Как же?.. Ведь бил наверняка.

Вытянув руку, я сжал кулак. Магия взяла хрипящую Морту в тиски. Сдавила.

Что-то мешало, стояло костью поперёк. Я приблизился, усилил хватку. Морта задёргалась, выгнулась в дугу. Выгнулась, но не сломалась.

– Сгинь же, тварь! – неужели это мой голос? Неужели мои слова?

Морта обернула ко мне искажённый мукой лик. Из её пасти хлестала стеклянная кровь.

Я навалился оставшейся магией, чувствуя как вымерзает моё нутро.

Бледная кожа взбугрилась, начала рваться, и из ран полезли золотые осколки. Падая, они глухо стукали по мрамору.

Это были фрагменты ядер. Морта не просто побеждала големов, она делала их частью себя, тем самым ставя заслон от магии.

– Я… полна сюрпризов… Уголёк…

Последний оберег выпал из истерзанного тела – Морта перестала быть.

Всё оборвалось, замерло, будто вновь остановилось время. Я качнулся, но устоял. Сделал два неверных шага в сторону. Огляделся.

Бремя, теперь-то ты довольно? По нраву ли тебе такая жертва?

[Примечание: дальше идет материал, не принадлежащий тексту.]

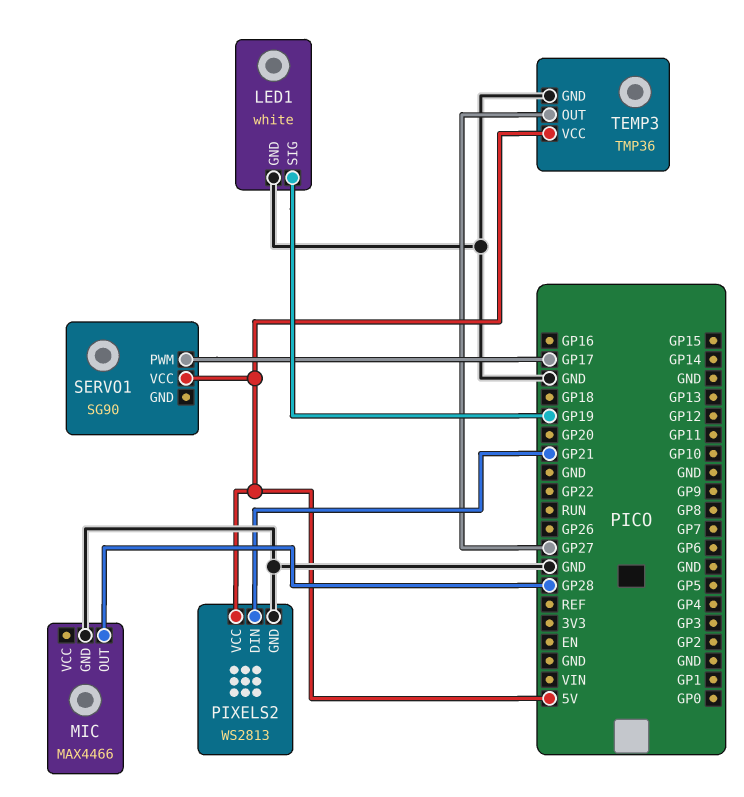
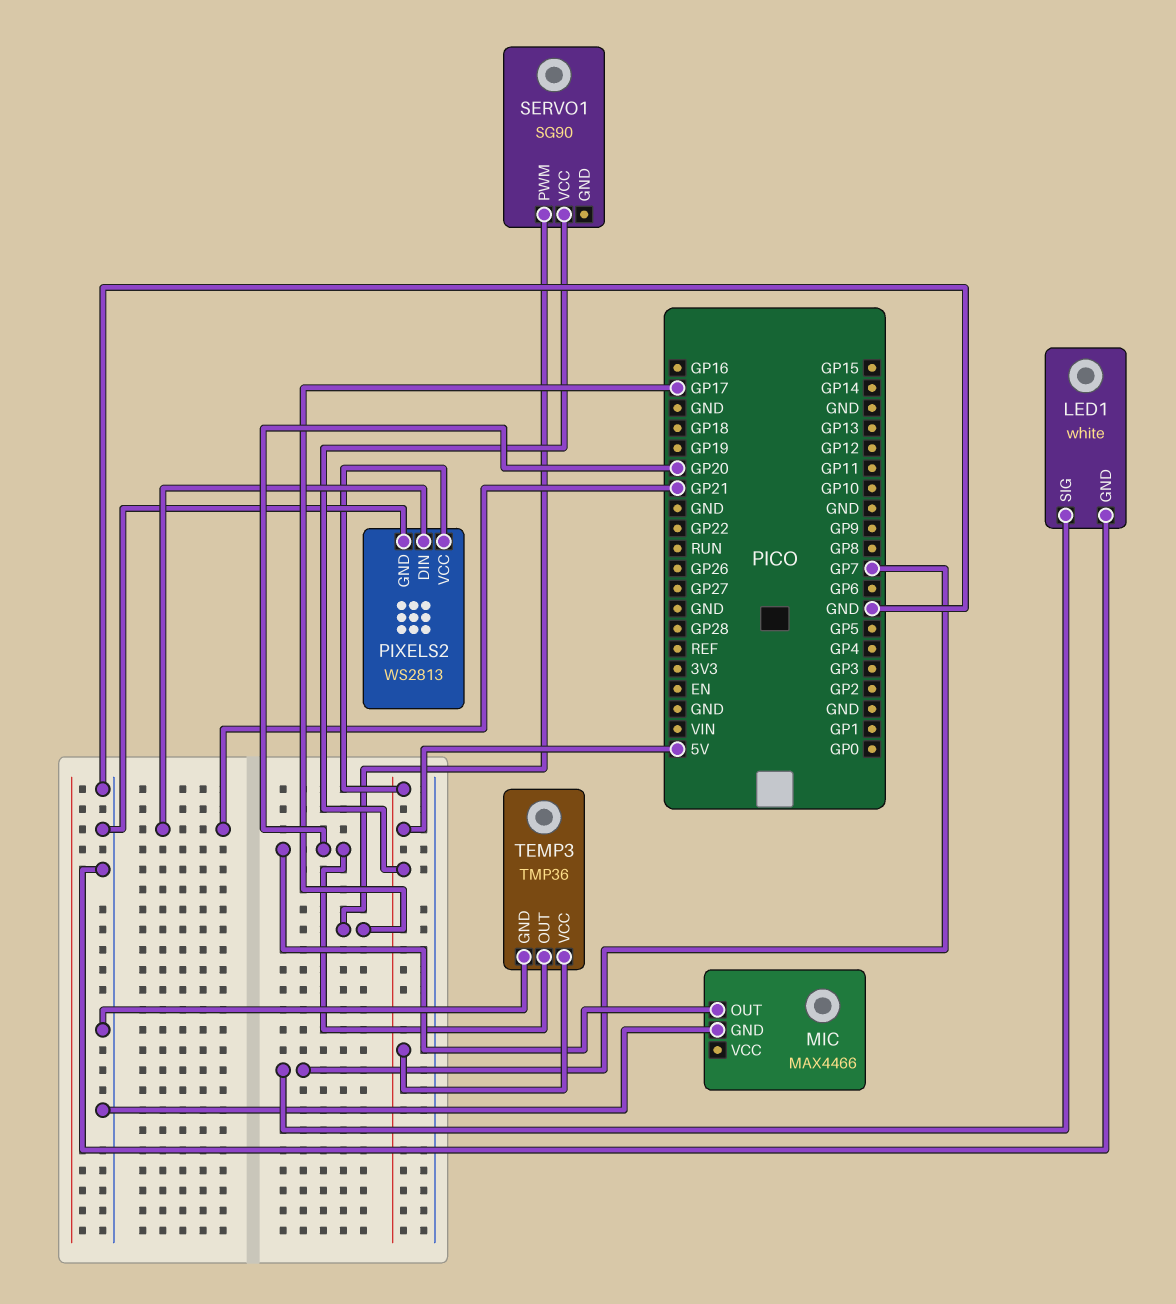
LED1 pin SIG: GP19 -> GP7
MIC pin OUT: GP28 -> GP20
TEMP3 pin OUT: GP27 -> GP20

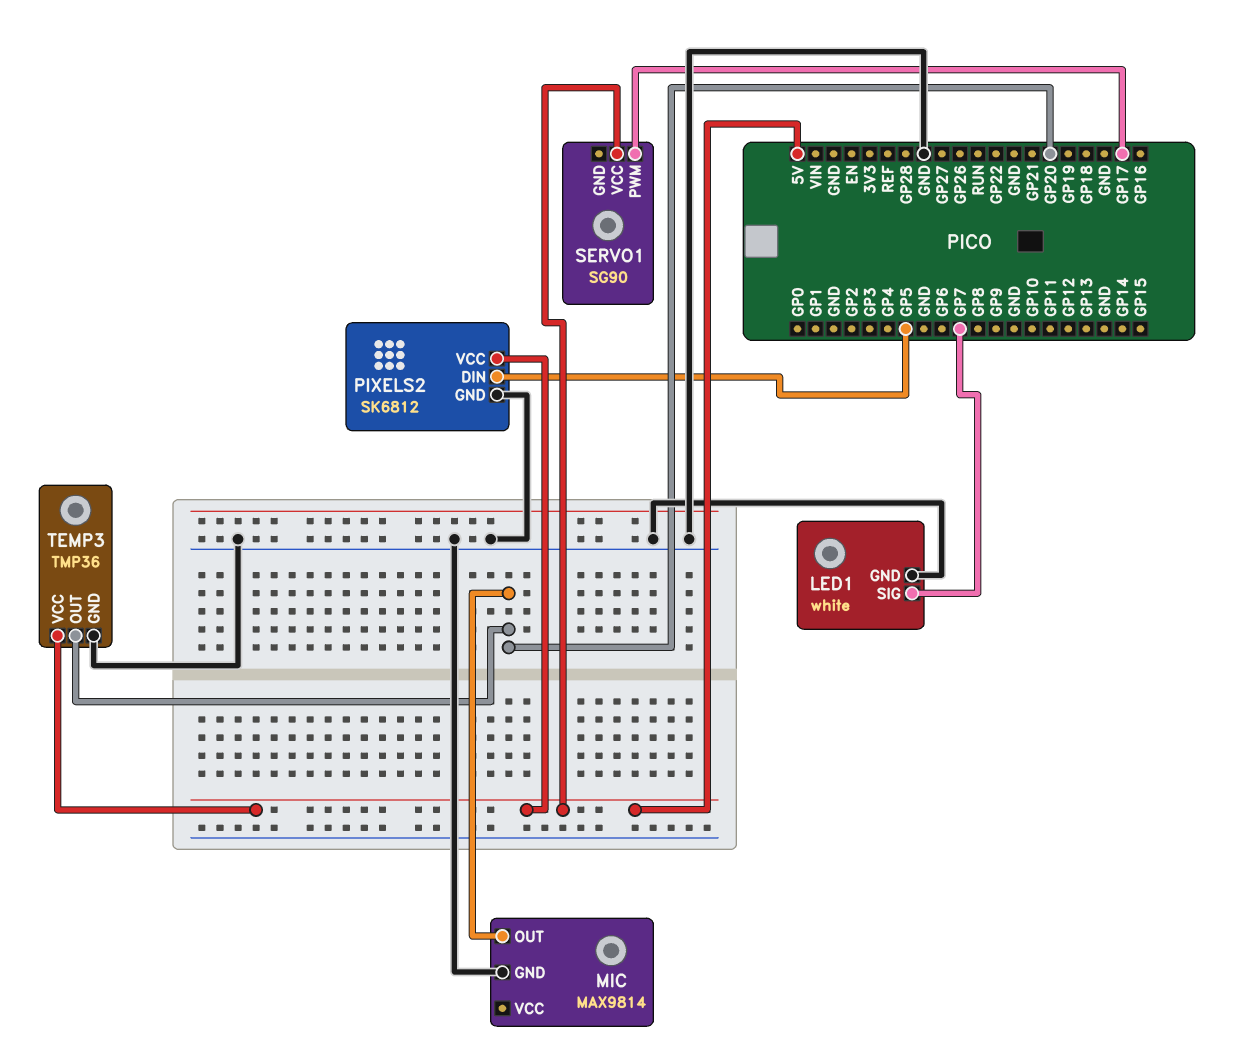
MIC: MAX4466 -> MAX9814
PIXELS2: WS2813 -> SK6812
PIXELS2 pin DIN: GP21 -> GP5

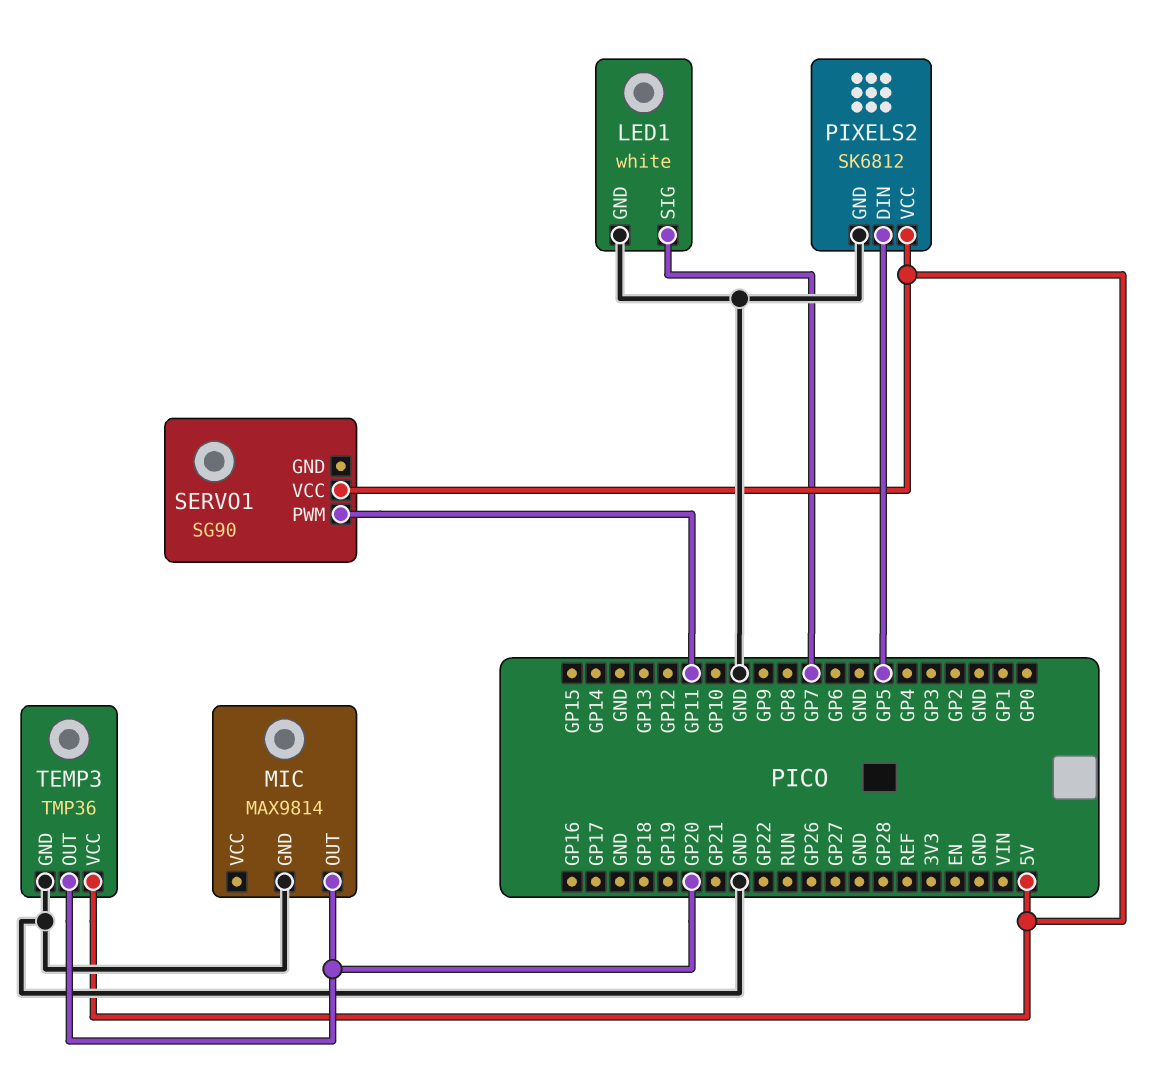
SERVO1 pin PWM: GP17 -> GP11

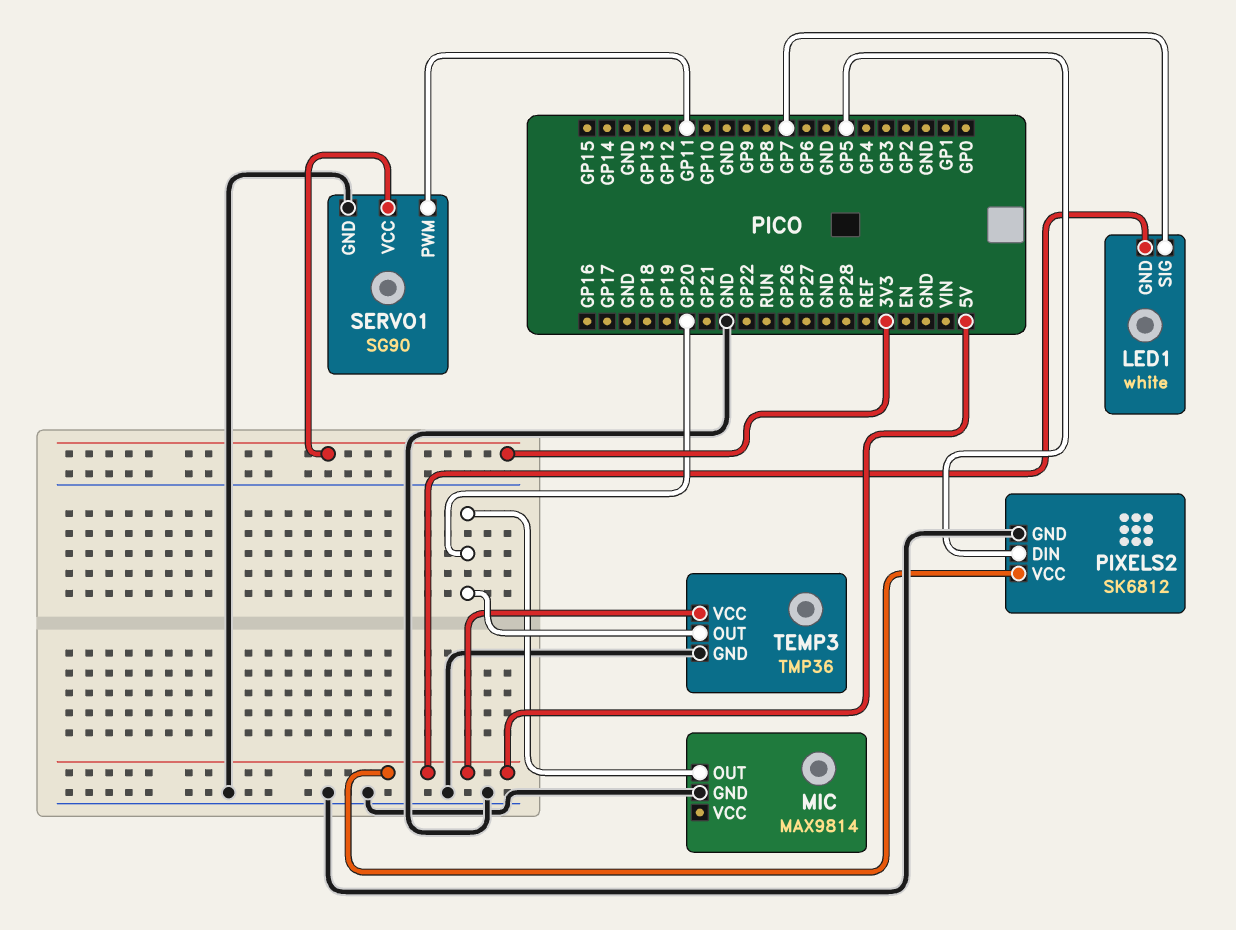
LED1 pin GND: GND -> 5V
SERVO1 pin GND: none -> GND
SERVO1 pin VCC: 5V -> 3V3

Без сомнений, Морта была сильна как никто, но я всë равно оказался сильнее.

Я – сильнее.

Я.

Меня впечатало в пол.

 

Морта

 

– Уголё-ё-ёк! – промурлыкала я в щель. – Ты что, обиделся? Давай поговорим! А? Уголё-ё-ё-ёк!

Он молчал.

Вот ведь нежная натура!

С трудом втиснув когти между дверных створок, я попробовала разжать. Бесполезно. От досады треснула по засову – только лапу отшибла.

– Ты всё равно вылезешь! Бремя заставит. Затем я тебя убью. Или ты меня. Так почему не пощебетать напоследок? Уголё-ё-ёк!

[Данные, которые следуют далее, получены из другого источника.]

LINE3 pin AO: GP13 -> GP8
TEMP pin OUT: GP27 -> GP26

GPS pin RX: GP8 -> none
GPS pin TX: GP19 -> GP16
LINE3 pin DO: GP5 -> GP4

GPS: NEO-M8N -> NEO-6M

Я прильнула к щели. Истукан скрючился в дальнем углу – от былой спеси не осталось и следа. Бедняжка!

А ведь каким грозным был, когда ворвался в Нерестилище! Какими точными, властными были его движения. Десницы, которых я растила под него, оказались бессильны – Уголёк сокрушил их в одно мгновенье! Хлоп! – и весь зал в моих потрохах. Но когда он начал мять кусок, в который я истуканьи черепки напихала… ох, я едва на потолке усидела – сердечки так и бились. Какой напор, какая страсть! Даже рычал что-то. И, конечно, ничего не видел вокруг – бремя совсем глаза зашорило.

И всё же он сбежал. Когда я, оттолкнувшись от потолка, рухнула на него всем весом, Уголёк в последний, ничтожно короткий миг успел вырвать себя из-под меня, оставив на память лишь смятую золотую маску.

– Будет тебе дуться! Сидишь там как… истукан.

Я быстро нашла его – легендарный Арей схоронился в одном из пустых хранилищ, отгородившись от моей пылкости тяжеленной дверью с магическим засовом. Не беда: двумя оставшимися языками я цедила желчь на питающий замок философский камень – уже скоро между мной и Угольком не останется преград.

– Я ведь знаю, чем ты занимаешься, – хихикнула я, глядя на окутавший его белый свет. – Уже видела такое. Разгоняешь обороты ядра, чтобы скопить побольше магии. Думаешь, поможет? Другим истуканам не помогло – в итоге их рвало на куски.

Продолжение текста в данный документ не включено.